I mentioned the case of the little girl who had died to a medical friend who happened to be spending the season at Luxor. In his opinion the poison from the scorpion was not the cause of the death; but when picking at the little wound some poisonous matter must have got in and caused blood-poisoning.

I went out the next season more fully provided with medical stores, and our good doctor in Haslemere had given me some hints as to bandaging a wound and applying first-aid treatment. I had not long to wait before putting my freshly acquired knowledge to a test. One of the guards at the Hatshepsu temple trod with his naked foot on a jagged bottle end which some careless picnickers had left there. It was a ghastly wound, and though I told the man I would pay for a donkey to take him to Luxor, and would see that he lost no wages while he might be laid up, he would not go, and preferred taking the risk of losing his foot. As all persuasion failed, I set to work to do my best. I washed his foot and bandaged it with the antiseptic material I had, and sent him home with a broomstick for a crutch.

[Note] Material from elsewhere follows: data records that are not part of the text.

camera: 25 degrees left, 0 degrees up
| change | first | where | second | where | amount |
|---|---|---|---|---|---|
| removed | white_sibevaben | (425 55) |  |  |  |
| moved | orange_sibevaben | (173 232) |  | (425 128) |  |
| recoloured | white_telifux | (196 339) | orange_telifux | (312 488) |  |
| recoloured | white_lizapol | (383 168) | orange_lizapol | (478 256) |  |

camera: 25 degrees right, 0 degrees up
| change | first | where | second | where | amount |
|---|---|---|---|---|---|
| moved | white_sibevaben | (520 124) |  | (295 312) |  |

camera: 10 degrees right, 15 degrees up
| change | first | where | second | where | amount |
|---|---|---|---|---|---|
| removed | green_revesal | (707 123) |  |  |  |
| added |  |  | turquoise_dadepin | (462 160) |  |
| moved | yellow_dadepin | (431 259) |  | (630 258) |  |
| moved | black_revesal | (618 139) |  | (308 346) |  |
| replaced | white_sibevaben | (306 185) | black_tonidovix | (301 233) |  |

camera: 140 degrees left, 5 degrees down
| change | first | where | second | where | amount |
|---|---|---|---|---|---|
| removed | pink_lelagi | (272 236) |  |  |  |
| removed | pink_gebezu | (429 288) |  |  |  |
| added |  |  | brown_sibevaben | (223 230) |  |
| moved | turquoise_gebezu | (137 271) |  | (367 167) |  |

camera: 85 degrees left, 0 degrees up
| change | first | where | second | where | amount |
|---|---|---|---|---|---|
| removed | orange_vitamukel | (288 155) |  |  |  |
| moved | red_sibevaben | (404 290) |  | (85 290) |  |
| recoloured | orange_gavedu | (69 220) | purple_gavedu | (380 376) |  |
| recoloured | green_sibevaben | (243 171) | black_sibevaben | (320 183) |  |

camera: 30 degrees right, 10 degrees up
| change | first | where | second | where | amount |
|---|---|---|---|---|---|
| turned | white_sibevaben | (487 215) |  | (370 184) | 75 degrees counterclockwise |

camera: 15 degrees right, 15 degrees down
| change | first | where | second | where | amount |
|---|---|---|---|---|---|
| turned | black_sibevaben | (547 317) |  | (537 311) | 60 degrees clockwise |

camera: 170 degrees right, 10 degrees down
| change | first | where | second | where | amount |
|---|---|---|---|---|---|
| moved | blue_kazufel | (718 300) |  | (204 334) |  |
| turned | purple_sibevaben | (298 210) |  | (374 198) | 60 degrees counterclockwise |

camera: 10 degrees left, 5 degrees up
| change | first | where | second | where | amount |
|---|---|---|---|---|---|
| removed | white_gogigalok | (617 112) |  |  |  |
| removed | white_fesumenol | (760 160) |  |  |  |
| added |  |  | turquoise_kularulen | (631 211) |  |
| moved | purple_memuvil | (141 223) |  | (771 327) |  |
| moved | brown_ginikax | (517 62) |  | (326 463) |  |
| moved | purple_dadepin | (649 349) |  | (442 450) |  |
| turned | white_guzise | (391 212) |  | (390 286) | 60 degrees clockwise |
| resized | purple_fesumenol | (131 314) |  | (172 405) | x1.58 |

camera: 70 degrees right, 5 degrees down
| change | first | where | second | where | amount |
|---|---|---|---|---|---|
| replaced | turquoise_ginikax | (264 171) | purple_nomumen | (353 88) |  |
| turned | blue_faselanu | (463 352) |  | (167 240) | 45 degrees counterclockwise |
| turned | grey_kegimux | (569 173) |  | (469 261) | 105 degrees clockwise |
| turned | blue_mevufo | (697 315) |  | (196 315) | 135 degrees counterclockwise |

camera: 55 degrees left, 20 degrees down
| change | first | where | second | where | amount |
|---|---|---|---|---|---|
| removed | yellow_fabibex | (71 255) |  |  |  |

He and the broomstick appeared early next morning to have the wound dressed, and his visits were repeated twice daily for the best part of a week. The rapidity with which that foot healed up made me doubt as to whether I had not missed my vocation. No London surgeon could have effected a cure as rapidly with all his experience and his up-to-date appliances. But lest I should become too conceited, I reflected that the London surgeon had neither the desert air to operate in, nor had he as abstemious patients as mine was. No strong drinks had ever heated his blood, and his simple fare was sufficient for the easy work he had to do, but not enough to produce the acids of the often overfed Britisher.

Now this man was grateful for the trouble I had taken, and I’ll be bound to say, more so than many London hospital patients who take all that is gratuitously done for them as a matter of course.

He tried to show his gratitude one day in a manner I had to decline. I found him shaving the head of his fellow-guard with pieces of broken glass. I watched him for some time performing this dry shave: he would break a piece off a bottle and then jag the sharp edge over his mate’s skull. When the edge was blunted, he would break off another piece of glass and continue the operation, till finally the head appeared as free of hair as a billiard ball. It took the best part of an afternoon to complete the job to his satisfaction. It was past the season when visitors to the temple might be expected, and time was therefore of no object. Seeing that my hair wanted cutting badly, my late patient seriously offered to shave my head in like manner.

I dislike long hair, especially in hot weather, but I thought I might dislike the broken glass still more. Neither I nor my assistant from Paris wished to lose a whole day by going to Luxor to visit the hairdresser, and the latter decided that he would let our cook try his hand on his head. Our cook appeared to be as expert a barber as the temple guard, and time being rather more valuable to him, he cleared the hair off my companion’s head very quickly.

Even this did not encourage me to submit to the operation, and I reflected that as my time was more valuable than that of a native Luxor barber, I would get a barber from thence to come to me. I also prefer these artists in hair to use my own brushes to any they may themselves possess. The brushes were, however, of little use, for there was nothing to brush for a fortnight after the Luxor hairdresser’s visit.